We're still working on the fourth quarter, Kevin. So again, 2010 is something that we really don't want to get into. We've done asset blueprinting and are looking at our capacity whether it's in Ti02 or across the company. And we are going to be putting that in as it is needed. There is still other opportunities for us to be able to improve our yields and things like that in the given structure we have. So, I think that that's something that from an investment standpoint we take very seriously and we're going to watch very closely.
I think we have time for one more question.
And our next question comes from Chris Shaw from Ticonderoga Securities. Please go ahead.
Chris Shaw - Ticonderoga Securities
Good morning. Thanks for taking my question. China has been pretty strong this quarter. I was wondering if you guys have any opinion or seen any signs of maybe sort of the slackening stimulus there actually taking volumes down or at least the growth in volumes lower in the upcoming quarters?

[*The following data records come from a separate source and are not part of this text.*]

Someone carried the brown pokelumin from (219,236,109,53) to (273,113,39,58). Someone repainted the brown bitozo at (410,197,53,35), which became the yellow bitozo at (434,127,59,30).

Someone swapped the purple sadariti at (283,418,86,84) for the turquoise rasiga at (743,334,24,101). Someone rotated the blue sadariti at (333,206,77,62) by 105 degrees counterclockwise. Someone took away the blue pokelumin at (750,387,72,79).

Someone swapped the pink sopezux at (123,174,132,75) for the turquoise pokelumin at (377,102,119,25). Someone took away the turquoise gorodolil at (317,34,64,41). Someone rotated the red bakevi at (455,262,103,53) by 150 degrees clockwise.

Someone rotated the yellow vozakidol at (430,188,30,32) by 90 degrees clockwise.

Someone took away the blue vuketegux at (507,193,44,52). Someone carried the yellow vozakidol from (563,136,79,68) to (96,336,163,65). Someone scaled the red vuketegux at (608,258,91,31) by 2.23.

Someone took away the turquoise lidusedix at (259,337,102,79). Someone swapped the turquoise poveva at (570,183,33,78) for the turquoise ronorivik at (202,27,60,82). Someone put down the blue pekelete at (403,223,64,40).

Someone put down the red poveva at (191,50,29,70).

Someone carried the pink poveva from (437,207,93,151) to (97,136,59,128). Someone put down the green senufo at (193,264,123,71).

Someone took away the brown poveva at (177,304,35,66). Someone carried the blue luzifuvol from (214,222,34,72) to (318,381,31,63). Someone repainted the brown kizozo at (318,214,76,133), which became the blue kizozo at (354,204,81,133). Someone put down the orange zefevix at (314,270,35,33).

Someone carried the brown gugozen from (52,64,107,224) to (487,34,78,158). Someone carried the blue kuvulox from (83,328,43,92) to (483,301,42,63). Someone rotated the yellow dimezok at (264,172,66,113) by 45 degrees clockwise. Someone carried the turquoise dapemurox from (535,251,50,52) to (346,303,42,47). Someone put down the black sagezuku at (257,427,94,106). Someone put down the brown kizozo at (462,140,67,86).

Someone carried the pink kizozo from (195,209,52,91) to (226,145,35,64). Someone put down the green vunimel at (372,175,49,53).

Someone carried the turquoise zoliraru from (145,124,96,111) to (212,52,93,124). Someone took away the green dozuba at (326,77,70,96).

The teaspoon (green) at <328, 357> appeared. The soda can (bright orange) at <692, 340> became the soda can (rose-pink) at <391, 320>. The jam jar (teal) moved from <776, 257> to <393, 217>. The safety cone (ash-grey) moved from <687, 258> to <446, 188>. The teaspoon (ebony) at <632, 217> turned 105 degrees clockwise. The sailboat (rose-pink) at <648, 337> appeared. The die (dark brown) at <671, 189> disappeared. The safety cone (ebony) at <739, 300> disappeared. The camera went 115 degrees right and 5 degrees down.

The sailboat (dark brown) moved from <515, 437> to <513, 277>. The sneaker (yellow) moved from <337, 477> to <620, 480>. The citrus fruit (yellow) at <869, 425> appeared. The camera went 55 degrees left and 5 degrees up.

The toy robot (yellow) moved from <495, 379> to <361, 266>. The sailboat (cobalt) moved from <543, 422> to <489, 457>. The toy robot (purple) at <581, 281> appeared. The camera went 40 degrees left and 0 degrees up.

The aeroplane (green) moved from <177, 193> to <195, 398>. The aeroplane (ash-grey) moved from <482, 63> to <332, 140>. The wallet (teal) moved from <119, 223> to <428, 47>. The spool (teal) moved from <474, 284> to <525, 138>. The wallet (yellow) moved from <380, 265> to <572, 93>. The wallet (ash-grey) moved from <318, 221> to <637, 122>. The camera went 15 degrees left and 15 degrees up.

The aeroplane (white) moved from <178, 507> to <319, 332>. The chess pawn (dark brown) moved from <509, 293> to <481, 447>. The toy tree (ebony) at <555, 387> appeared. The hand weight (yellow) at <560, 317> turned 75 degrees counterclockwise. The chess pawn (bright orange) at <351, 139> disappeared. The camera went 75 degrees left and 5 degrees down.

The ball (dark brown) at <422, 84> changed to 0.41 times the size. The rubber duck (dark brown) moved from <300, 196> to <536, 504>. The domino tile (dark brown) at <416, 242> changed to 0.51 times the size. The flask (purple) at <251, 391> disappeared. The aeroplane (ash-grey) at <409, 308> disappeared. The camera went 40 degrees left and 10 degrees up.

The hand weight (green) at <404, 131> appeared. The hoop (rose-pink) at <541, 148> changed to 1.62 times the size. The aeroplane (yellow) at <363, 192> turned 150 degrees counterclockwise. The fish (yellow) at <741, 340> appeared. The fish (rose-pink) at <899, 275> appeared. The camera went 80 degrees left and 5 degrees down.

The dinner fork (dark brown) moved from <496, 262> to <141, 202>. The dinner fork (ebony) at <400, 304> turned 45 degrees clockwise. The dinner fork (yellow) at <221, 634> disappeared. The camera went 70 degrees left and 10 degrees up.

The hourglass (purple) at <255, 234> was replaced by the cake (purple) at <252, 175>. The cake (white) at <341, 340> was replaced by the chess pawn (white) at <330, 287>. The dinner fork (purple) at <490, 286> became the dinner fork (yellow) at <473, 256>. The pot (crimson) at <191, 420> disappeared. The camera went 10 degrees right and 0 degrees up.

China's GDP, I am sorry, I kind of missed the question. China GDP from our economist standpoint they are projecting its going to be slightly stronger than this year. So the outlook is, if it's about 8% this year then next year it will be close to 10% or right around 10%. So everything that we're seeing, and I was in China couple of weeks ago everything I experienced when I was over there talking to government officials, talking to customers was very, very solid on that point. So I think they're going to stick with their plans and continue to drive.
And we've got important opportunities to penetrate that market even further. And that's why we continue to put resources into China because of the importance of the market and the opportunities that are there.
And with that I think that brings us to the end of our time. I would like to thank everybody for joining us this morning. And I really look forward to two weeks from now when we'll have our investor event where we can lay out 2010 as well as our growth opportunities in great detail. And hope you can join us then. Thank you.
This concludes today's DuPont 2009 third quarter earnings call. You may now disconnect your lines at this time and have a wonderful day.